Transactional Replication: A Journey into the Unknown Part 2

I worked some more on this transactional replication process this morning. I discovered that the snapshot creation problem was being caused by one or more "views" that included select * somewhere in them. I eliminated all my personal views and left only the "official" views created automatically by the Shelby v.5 system, and the snapshot creation process completed normally.

After this things went smoothly until I tried to initiate the first replication process, at which point I started getting errors saying that the "replication subsystem failed to load" and also that the process as "rejected" because the job was "suspended." It took more digging, but I discovered that all I needed to do was to restart the SQL Server Agent service. After I restarted it and tried again, the synchronization process "started successfully."

As I type this the first synchronization is still in progress. Its been running for several minutes, and I'm not sure when it will complete. I'm going to let it keep running and I'll post again once I have more to report.

For now, here are three things I learned about implementing Transactional Replication that was not included in the 1-2-3 steps of the SQL Server Management Studio wizard:


  1. Make sure the SQL Server Browser service is running on the Principal/Distribution server(s).
  2. Do not include any views as replication articles if they include select * anywhere in them.
  3. After setting up the Subscription on the Subscriber server, restart the SQL Server Agent.

Knowing these three points would have helped me avoid several minutes of hunting down the causes of problems and then following several trouble-shooting steps. I'm sure there will be more to learn ahead.

Transactional Replication: A Journey into the Unknown Part 1

As excited as I am about the potential that an OLAP database would offer for reporting and other business intelligence solutions, I discovered yesterday that with regard to SQL Server concepts, high availability is currently more on the minds of our development team.
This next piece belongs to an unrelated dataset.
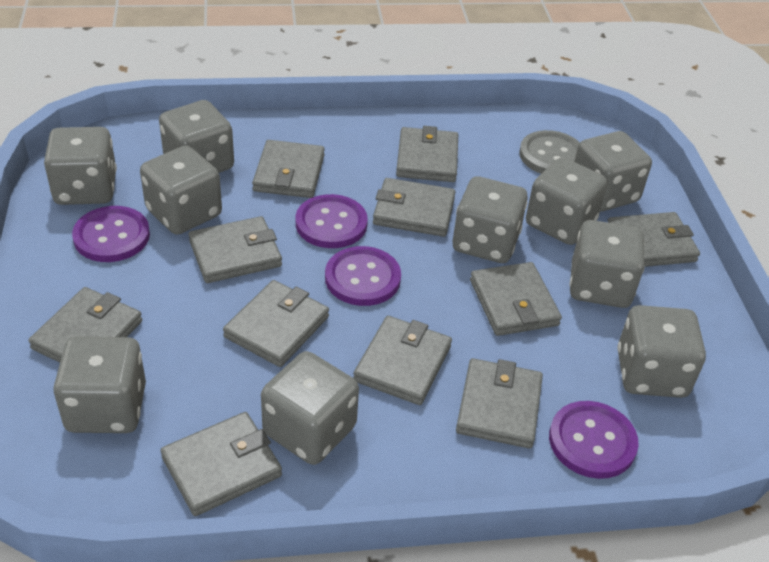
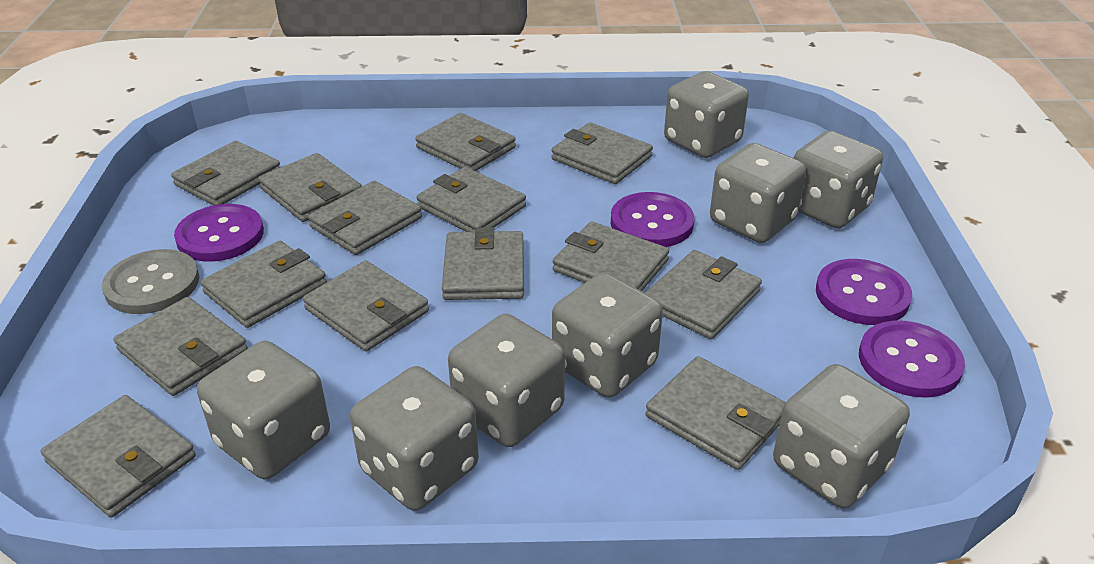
grey dice: 10 -> 8
grey wallet: 11 -> 14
As a result I have started exploring concepts such as replication, mirroring, fail-over databases, and such.

After reading over all the options, I have decided to try to create a transactional replication solution as a test case. My desktop will be the primary server (where the transactional database lives) and also the Publication server (where the database is "staged" for replication). My laptop will be the Subscription server (where the remote duplicated database lives). 

After installing SQL Server Management Studio and the Replication tools onto my laptop, I ran the SSMS wizards on both my desktop and my laptop. The desktop SSMS installation ran the Publication wizard without a hitch, excecpt that the SQL Agent didn't run. I started the SQL Agent service manually after the fact. At that point, everything appeared normal.
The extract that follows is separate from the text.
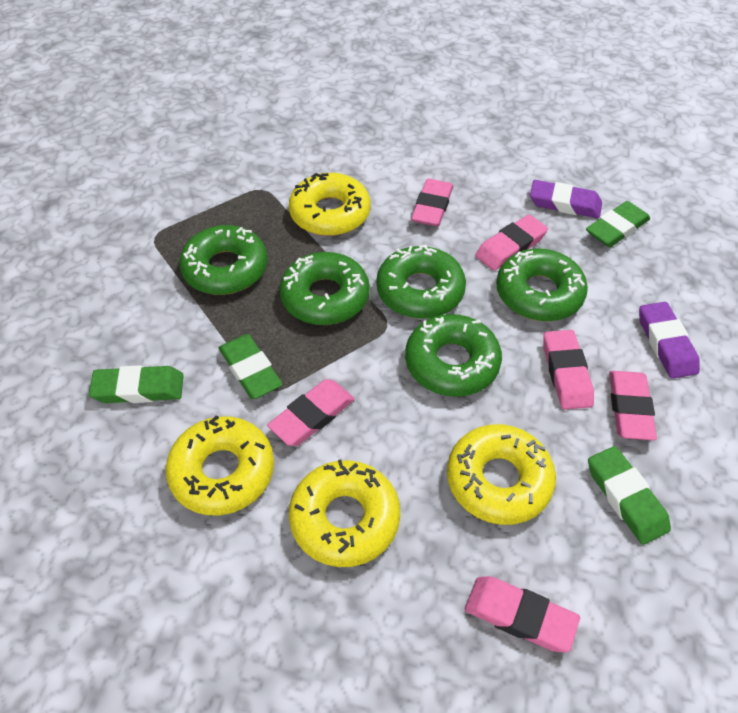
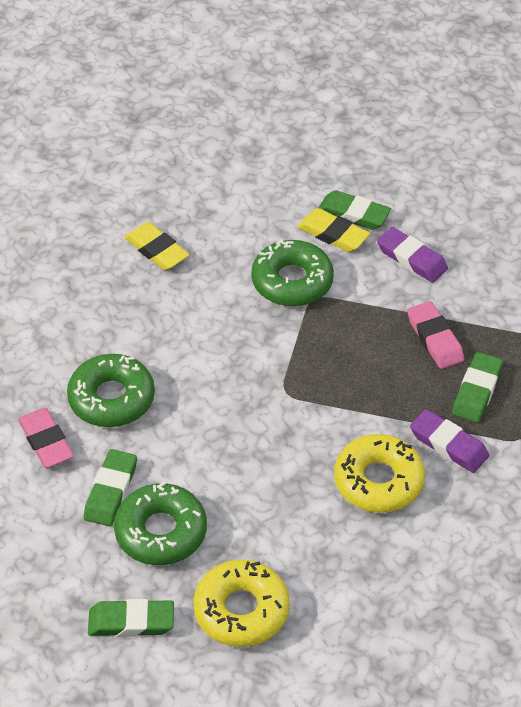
green donut: 5 -> 3
pink eraser: 6 -> 2
yellow donut: 4 -> 2
yellow eraser: 0 -> 2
Then I ran the subscription wizard. I had trouble getting the SSMS on the laptop to connect to the desktop server instance until I figured out that the SQL Server Browser service was needed but was not running. I started the browser, and then the laptop connected to the desktop like a champ. I walked through the wizard without any trouble until I got to the message that the initial snapshot of the source database needed to be made before I could continue.

I checked the desktop SSMS replication properties to verify the existence of the snapshot, only to instead find out that the snapshot did not exist. I tried to run the SQL Snapshot Agent manually, but I started getting errors during the process. Something about GROUP BY and the need for LEFT OUTER JOIN. 

Well, this took me a couple more hours than I was expecting, so I will have to leave the troubleshooting of the Snapshot Agent for another day. But once I figure out what is happening with that, I'll post the next chapter in the transactional replication adventure.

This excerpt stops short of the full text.